Dessa maneira, a psicologia no momento em que se reduz ou focaliza-se na psicopatologia, perde de vista outras demandas referentes à saúde e à saúde mental e que não se encontram necessariamente no enquadre psicopatológico. Por exemplo, é comum as pessoas levarem ao posto de saúde queixas como dores de cabeça, dores pelo corpo, tristeza, medo, ansiedade, refletindo outros sofrimentos, que Valla (2002) chama de “sofrimento difuso”. Além desses, são também levados outros tipos de problemas relacionados a crises existenciais, brigas conjugais, medo da violência urbana, alcoolismo, dentre outros.

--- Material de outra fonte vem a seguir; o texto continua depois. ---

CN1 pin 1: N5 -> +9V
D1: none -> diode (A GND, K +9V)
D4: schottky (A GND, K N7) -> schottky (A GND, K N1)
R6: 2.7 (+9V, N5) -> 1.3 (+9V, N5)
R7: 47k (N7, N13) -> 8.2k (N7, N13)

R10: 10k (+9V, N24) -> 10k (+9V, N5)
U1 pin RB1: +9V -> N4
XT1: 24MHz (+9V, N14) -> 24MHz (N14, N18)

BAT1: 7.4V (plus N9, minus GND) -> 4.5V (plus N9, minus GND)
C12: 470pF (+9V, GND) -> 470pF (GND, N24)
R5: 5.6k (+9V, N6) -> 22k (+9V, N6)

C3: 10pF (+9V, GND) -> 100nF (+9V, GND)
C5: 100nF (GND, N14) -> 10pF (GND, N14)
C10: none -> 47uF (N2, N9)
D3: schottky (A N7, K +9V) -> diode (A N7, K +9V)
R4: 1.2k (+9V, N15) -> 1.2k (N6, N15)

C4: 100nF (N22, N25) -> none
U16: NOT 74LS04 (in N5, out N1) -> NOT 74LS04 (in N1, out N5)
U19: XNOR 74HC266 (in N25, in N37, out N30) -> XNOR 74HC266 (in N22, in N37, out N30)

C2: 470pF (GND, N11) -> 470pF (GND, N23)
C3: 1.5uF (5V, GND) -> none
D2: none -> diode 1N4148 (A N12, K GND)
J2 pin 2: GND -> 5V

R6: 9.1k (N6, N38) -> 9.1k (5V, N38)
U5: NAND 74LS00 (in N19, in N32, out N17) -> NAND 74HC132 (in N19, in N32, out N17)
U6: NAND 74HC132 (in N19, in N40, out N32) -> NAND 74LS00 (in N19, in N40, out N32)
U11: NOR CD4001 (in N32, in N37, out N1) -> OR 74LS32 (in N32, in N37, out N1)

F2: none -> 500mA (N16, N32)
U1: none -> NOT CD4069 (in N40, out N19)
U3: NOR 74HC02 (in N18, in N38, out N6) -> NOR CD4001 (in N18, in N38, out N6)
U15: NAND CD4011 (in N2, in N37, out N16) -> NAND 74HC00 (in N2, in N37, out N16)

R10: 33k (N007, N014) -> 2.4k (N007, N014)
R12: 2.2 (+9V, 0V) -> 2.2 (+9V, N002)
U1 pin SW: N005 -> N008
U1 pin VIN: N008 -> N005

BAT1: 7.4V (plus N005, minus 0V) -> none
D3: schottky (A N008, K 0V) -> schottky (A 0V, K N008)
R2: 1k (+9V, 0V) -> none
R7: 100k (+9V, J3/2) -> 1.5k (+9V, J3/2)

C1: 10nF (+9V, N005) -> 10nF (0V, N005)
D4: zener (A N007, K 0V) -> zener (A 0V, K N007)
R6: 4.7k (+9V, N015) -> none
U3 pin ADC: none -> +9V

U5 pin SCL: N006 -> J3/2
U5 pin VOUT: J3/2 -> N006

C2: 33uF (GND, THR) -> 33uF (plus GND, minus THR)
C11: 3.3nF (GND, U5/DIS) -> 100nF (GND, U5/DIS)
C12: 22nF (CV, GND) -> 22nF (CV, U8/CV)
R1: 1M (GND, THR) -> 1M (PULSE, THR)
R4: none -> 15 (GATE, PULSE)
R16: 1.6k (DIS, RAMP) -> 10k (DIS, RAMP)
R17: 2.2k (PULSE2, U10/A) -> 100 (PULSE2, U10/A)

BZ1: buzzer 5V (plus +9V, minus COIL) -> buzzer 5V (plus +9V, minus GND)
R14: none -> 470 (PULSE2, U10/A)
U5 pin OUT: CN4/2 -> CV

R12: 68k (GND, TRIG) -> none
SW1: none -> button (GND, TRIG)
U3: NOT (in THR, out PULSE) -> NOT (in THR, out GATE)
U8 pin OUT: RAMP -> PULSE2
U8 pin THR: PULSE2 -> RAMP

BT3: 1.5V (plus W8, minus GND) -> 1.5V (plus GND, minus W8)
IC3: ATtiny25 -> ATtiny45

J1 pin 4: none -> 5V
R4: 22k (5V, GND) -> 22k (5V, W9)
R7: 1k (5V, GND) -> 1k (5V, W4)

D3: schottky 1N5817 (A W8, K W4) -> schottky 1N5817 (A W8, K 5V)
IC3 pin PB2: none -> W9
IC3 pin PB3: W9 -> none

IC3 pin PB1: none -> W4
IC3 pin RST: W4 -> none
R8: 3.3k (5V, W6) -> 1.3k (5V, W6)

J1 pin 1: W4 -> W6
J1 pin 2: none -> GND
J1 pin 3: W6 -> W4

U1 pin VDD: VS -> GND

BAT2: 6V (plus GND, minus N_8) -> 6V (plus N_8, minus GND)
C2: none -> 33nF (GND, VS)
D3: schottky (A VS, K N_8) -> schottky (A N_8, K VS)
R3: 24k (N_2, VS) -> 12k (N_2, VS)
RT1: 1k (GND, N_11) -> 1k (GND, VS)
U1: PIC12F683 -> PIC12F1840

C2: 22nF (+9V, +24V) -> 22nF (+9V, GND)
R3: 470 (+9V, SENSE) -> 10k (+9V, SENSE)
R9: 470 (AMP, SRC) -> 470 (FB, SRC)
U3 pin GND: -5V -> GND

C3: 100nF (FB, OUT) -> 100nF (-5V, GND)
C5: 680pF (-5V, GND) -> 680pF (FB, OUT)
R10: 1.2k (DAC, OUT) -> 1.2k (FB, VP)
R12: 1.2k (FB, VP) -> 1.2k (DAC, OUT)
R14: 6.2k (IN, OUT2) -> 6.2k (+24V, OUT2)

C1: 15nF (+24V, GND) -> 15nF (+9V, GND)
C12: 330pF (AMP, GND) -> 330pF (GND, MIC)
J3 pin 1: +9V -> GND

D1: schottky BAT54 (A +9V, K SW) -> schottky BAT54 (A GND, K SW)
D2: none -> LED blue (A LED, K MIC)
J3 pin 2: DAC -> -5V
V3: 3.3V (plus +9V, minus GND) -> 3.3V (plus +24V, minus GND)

No entanto, o indivíduo com menor pode aquisitivo que procura tal ajuda no serviço público, ou não será tratado, ou o será, porém de forma inadequada, pois o mesmo não tem uma “psicopatologia” definida.

Foi percebendo essa demanda, que o pároco Francisco Zanardo Moussa da Catedral Metropolitana de São Sebastião do Ribeirão Preto convidou psicólogas freqüentadoras da missa para atender crianças, jovens e adultos pelo preço que varia de R$ 1,00 a R$ 30,00, dependendo da condição financeira do interessado. Devido à procura ser grande as psicólogas atendem pessoas da região mesmo que não freqüentem a missa. Vale salientar que o Conselho Regional de Psicologia aprovou a iniciativa da Catedral em oferecer psicoterapia a custos acessíveis à população de baixa renda. Este trabalho realizado pela Catedral é bastante relevante para a sociedade, pois procura diminuir a exclusão social e promover a democratização tornando possível o acesso ao atendimento psicológico.

O Código de Ética Profissional do Psicólogo, no seu Artigo 4º, estabelece que ao fixar a remuneração pelo seu trabalho, o psicólogo:
a) Levará em conta a justa retribuição aos serviços prestados e as condições do usuário ou beneficiário;
b) Estipulará o valor de acordo com as características da atividade e o comunicará ao usuário ou beneficiário antes do início do trabalho na ser realizado;
c) Assegurará a qualidade dos serviços oferecidos independentemente do valor acordado.

Percebemos, assim, que a iniciativa da Catedral não fere eticamente o trabalho do psicólogo, uma vez que cumpre as três alíneas do Artigo citado anteriormente. O valor do atendimento é comunicado antes do início das atividades, e tem-se como objetivo a qualidade do serviço independente do preço a ser pago.

Dessa forma, enquanto os paradigmas do modelo clínico tradicional não são quebrados, a psicologia precisa atuar de forma criativa, porém contextualizada para atender, de forma justa, a outras demandas visando adequar-se à realidade concreta da maior parcela da nossa população.

Entretanto, nossa crítica refere-se ao fato de que casos como esse são polêmicos e geram dúvidas quanto à adequação da prestação desse serviço. Visto que este é um contexto que não apresenta isenção de neutralidade e ideologias. Sabe-se que nenhum profissional está imune da influência de suas crenças pessoais na prática de sua profissão. No entanto, um ambiente como uma igreja, reforça ainda mais essas crenças, tornando ainda mais difícil a imparcialidade.
Além disso, reforçamos que o código de ética não dá subsídios para casos como esse. Foi necessária uma intervenção do Conselho Regional para haver um entendimento dos princípios éticos que englobam esta questão. Portanto, faz-se necessária uma reformulação mais elaborada, bem como a formalização dos parâmetros norteadores e princípios éticos mais amplos a fim de suprir a grande demanda de situações com a qual o psicólogo é surpreendido atualmente.

Assim, como psicólogos devemos exigir a adoção de um Código de Ética mais amplo já que ele serve como base e guia dos profissionais da área e tem por finalidade o controle de nossa atuação profissional, além de repensarmos nossa função e papel a desempenhar na sociedade.